I’ve greeted a cavalcade of gleaming false idols like a jam-jar native, prostrate before the great white master. As a little boy, chocolate and television were deities to me; I sat on my knees before that goggle-box in spellbound devotion, the Penguin sacrament ritualistically devoured (nibble chocolate coating first, scrape center with teeth, then eat biscuit). As a teen with porn, I was locked up mute like a Trappist in that bathroom, flagellating with stifled wails. With drugs and alcohol, I made the pilgrimage to any bridge or corner and made my donations in the penury my God demanded. Then came fame, where I studied like Augustine and voyaged like a Jesuit. I was a zealous devotee to every prophet of the panoply, and none brought anything but pain and disillusion. Only when salvation was offered did I become circumspect; only when the solution became available did I examine with a skeptical eye.

When I necked five-quid bottles of vodka, I did not read the label. When I scored rocks and bags off tumbleweed hobos blowing through the no-man’s-land of Hackney estates, I conducted no litmus tests. As I sought sanctuary in twilight cemeteries entombed in strangers’ limbs, I barely even asked their names.

But, when the true dawn came, when the light rose, when I felt the fusion, I had no faith; I had questions. How do I know this is real? What if it doesn’t work? How can I, after everything, just trust and let go? I still have questions, and in the inquisitor’s chair in the suite-cum-studio of the Landmark hotel, so does Jeremy Paxman.

“So …” he says, in a voice so intoned with sarcasm I wonder whether it will come out of his nose, “how, if you think people shouldn’t vote, are we going to change the world?”

“Through Revolution,” I say.

“You want a Revolution?”

“Yeah.”

“You believe there’s going to be a Revolution?” He shunts the question at me like a billiard ball.

“Jeremy, I have no doubt,” I reply.

Jeremy has been round the block a few times and has sat across from every johnny-come-lately mug with a cause and a plug who has had the gall to crop up on his show in the last twenty years. He looks me up and down—the hair, the beard, the ridiculous scarf.

“And how, may I ask, is this Revolution going to come about?”

Now, that is a very good question; it’s a question that a far less skilled interviewer than Jeremy Paxman would lob at you. But this isn’t a far less skilled one—it’s Paxman. And not just Paxman; it’s my headmaster, it’s the arresting officer, it’s the people at work, friends, relatives, well-wishers, and bystanders. “How will this Revolution work? How can we change the world? How can we change ourselves? Can we really overthrow the corrupt and the powerful, not just the corruption in society but in ourselves?”

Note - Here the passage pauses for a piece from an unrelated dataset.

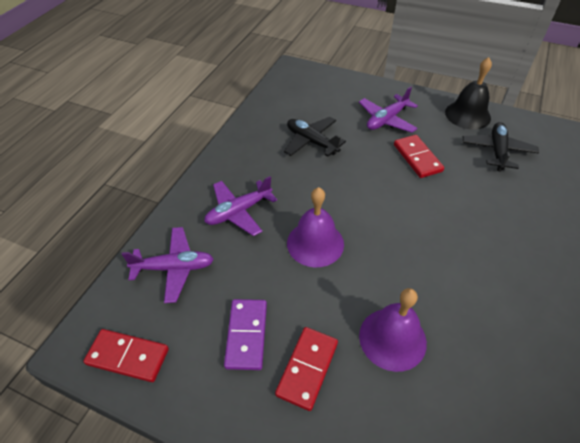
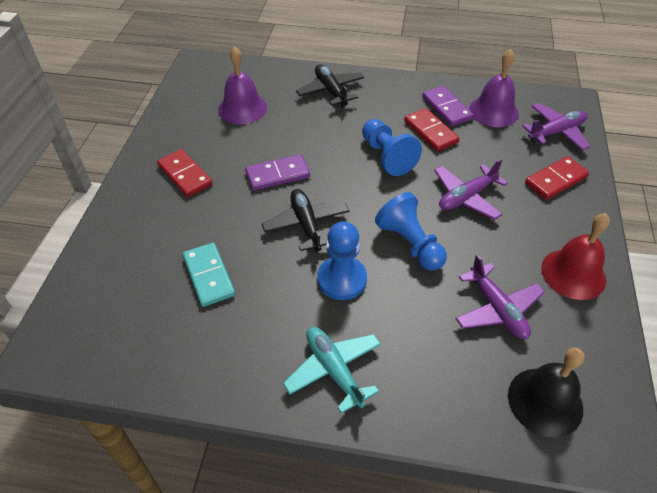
blue pawn: 0 -> 3
purple domino: 1 -> 2
red bell: 0 -> 1
turquoise domino: 0 -> 1
turquoise plane: 0 -> 1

Well, I know the answer’s yes. And as for the more complicated aspects of that question, well, I may not be Margaret Thatcher and I’m certainly no Mother Teresa (except we agree on condoms), but I’ve given it some thought, so, here we go, sit down and strap in.

1
Heroes’ Journey

T
HE FIRST BETRAYAL IS IN THE NAME
. “L
AKESIDE
,”
THE GIANT
shopping center, a mall to Americans, and “maul” is right, because these citadels of global brands are not tender lovers, it is not a consensual caress, it’s a maul.

After a slow, seductive drum roll of propaganda beaten out in already yellowing local rags, Lakeside shopping center landed in the defunct chalk pits of Grays, where I grew up, like a UFO.

A magnificent cathedral of glass and steel, adjacent, as the name suggests, to a lake. There was as yet no lake. The lake was, of course, man-made. The name Lakeside, a humdrum tick-tock hymn to mundanity and nature, required the manufacture of the lake its name implied, just to make sense of itself.